Sunday 4 May 2014

#242: Give someone my phone number when/if asked

Ok, I should clarify this by saying I'm not out there just handing my number out to anyone that will take it, like a street 'chugger' handing out fundraising flyers. I'm talking about the 'being out at a party/bar/restaurant and talking to someone who seems normal' kind of number sharing.

Don't get me wrong, I don't get asked for my details often but on the odd occasion when I do, I revert back to adolescent behaviour. My first response is to panic and think of a way out of giving my details...because the person in question obviously has a screw loose to even consider wanting to speak to me again! It's my own take on that famous Groucho Marx saying, "I don't want to belong to a club that will accept me as a member." I realise however that not wanting to date or be friends with someone that's interested in me will doom me to being alone forever so I've vowed to try to fight this inclination.

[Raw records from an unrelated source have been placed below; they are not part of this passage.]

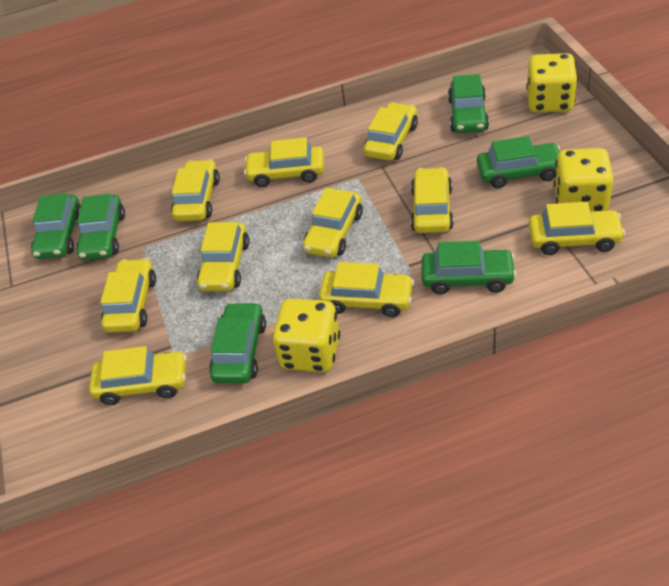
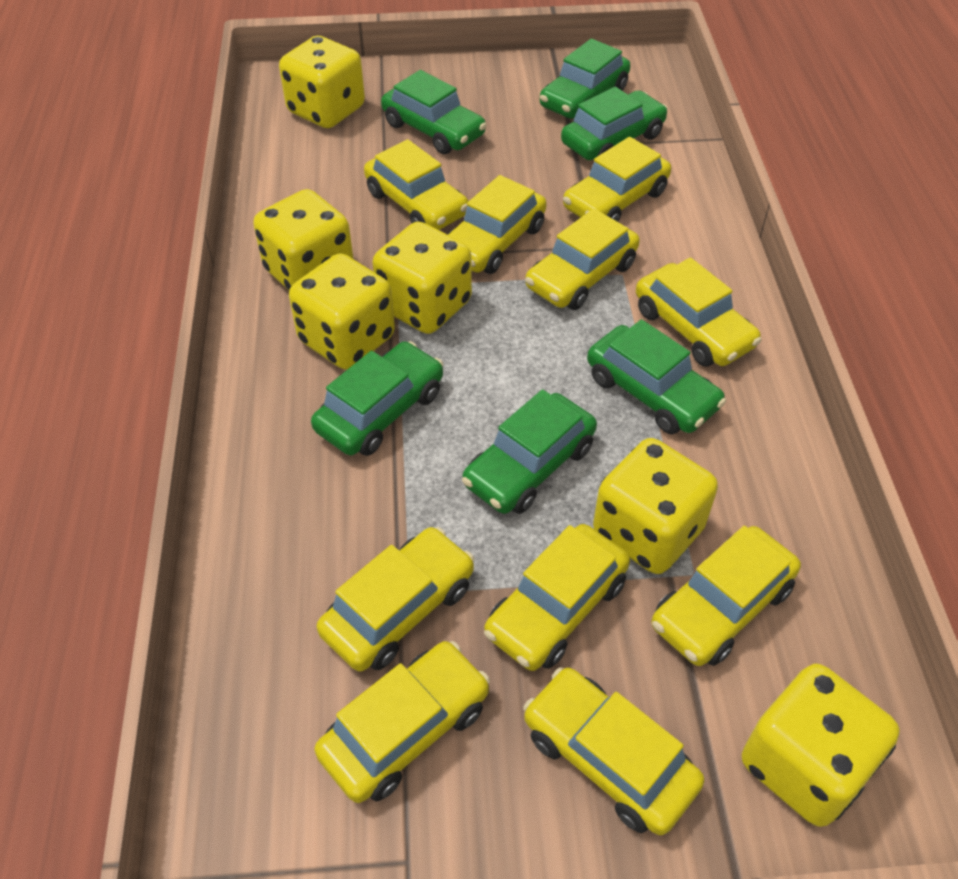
yellow dice: 3 -> 6

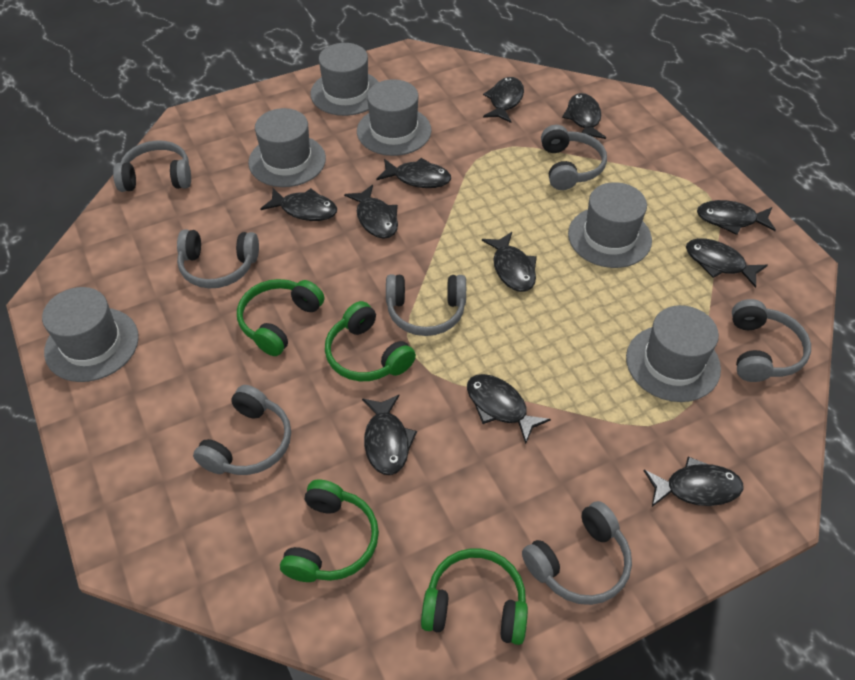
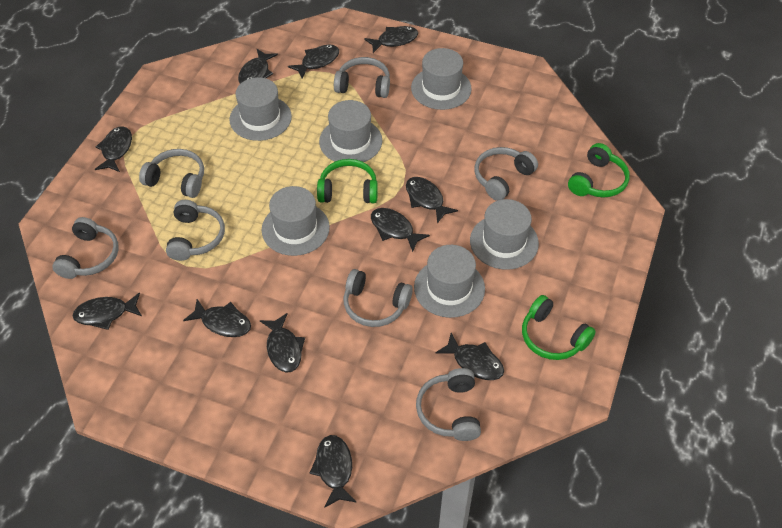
green headphones: 4 -> 3

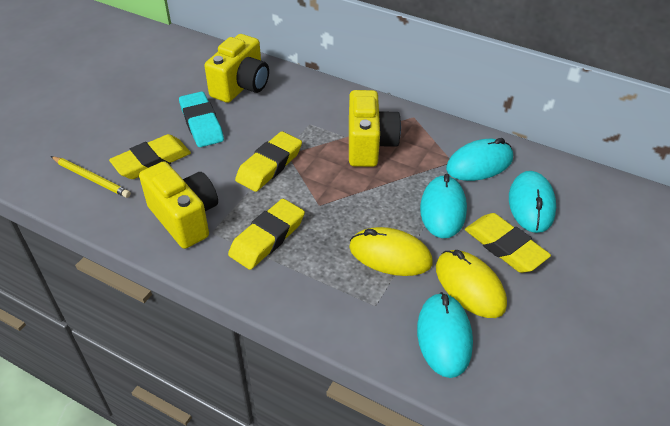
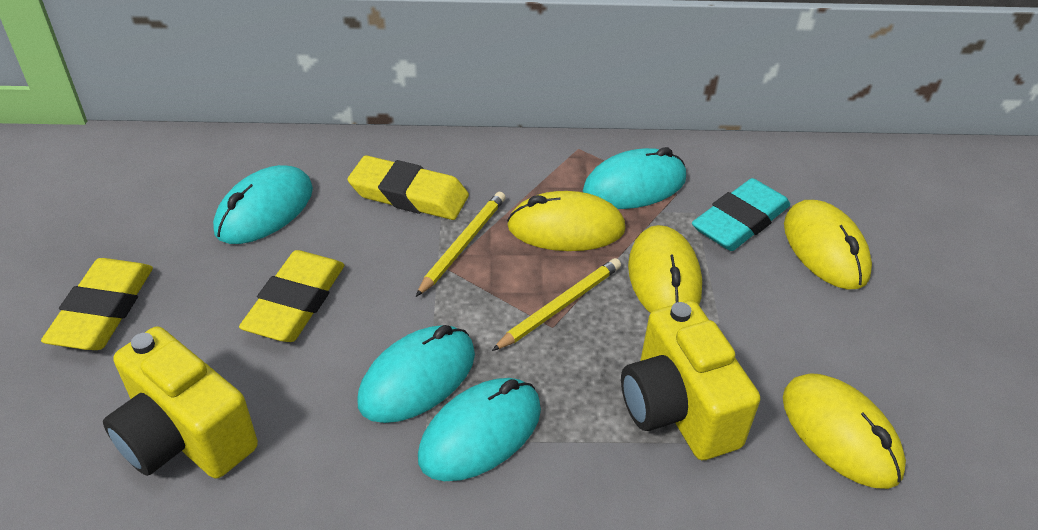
yellow camera: 3 -> 2
yellow eraser: 4 -> 3
yellow mouse: 2 -> 4
yellow pencil: 1 -> 2

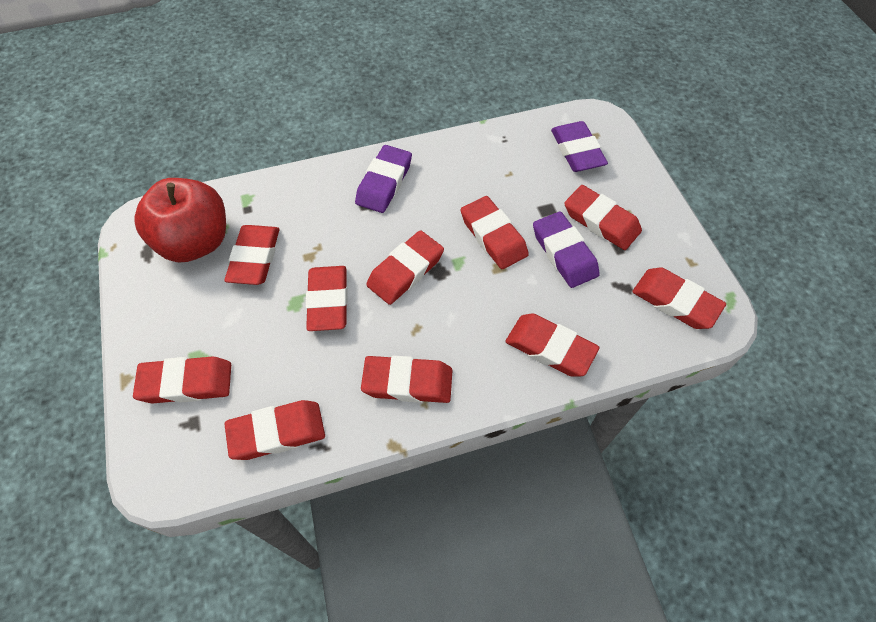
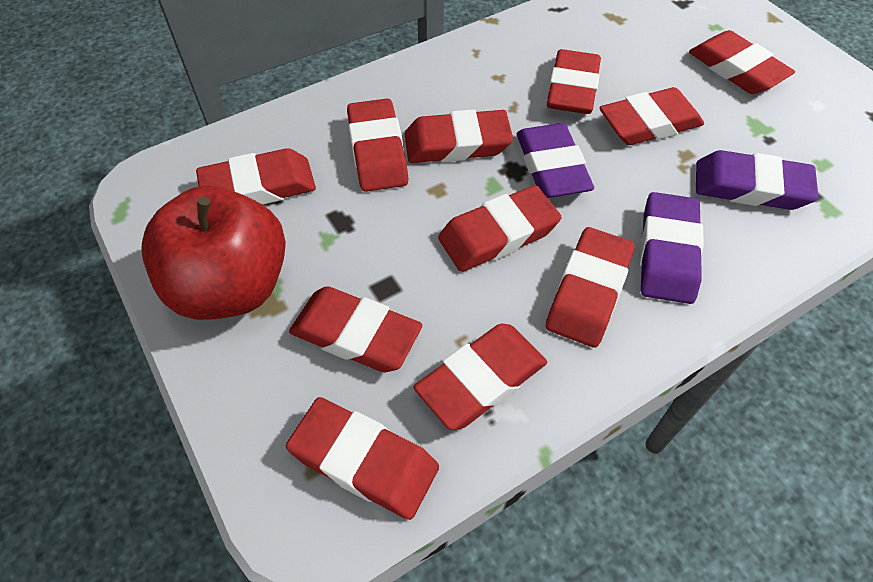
red eraser: 10 -> 11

The awkward surprise stage follows shortly behind the panic stage, where I bumble and mumble something all the while trying to bide precious seconds to think about whether I really want to see this person again. My default is generally 'no freaking way' and then go grade-school on the poor soul by giving them numbers but messing up one or two digits.
Times have changed since I was last dating/meeting new people, however, and I've learned that Facebook and cell phones/text make this 'trick' obsolete. Which is a good thing because I should really act like the grown woman I am and not the 16 year old I sometimes feel like.

Appreciation stage follows, as I realise I should be incredibly grateful that someone had both the interest and courage to ask.

In the instance in question, my gut response was to not give out my details, but I knew that was no way to meet new friends and interesting people so knowing this was on the list I shared my actual number. I'm only looking for friendship at the moment and that was cool with them so we have agreed to meet up with that in mind.

With this one down, the next step is for me to ask for someone's number.

I'm not holding my breath... that one could take a while.

Photos: Shutterstock/cartoonresource, BWFalsome

1 comment:

  1. Made me smile reading this, especially the last bit. I really lack confidence (not to mention a devout introvert) but I would love to be able to ask a woman for her phone number, without coming across as a creep, weirdo or stalker (yes, that's what goes through my head). It's on my to do list.. wonder how log it will take me.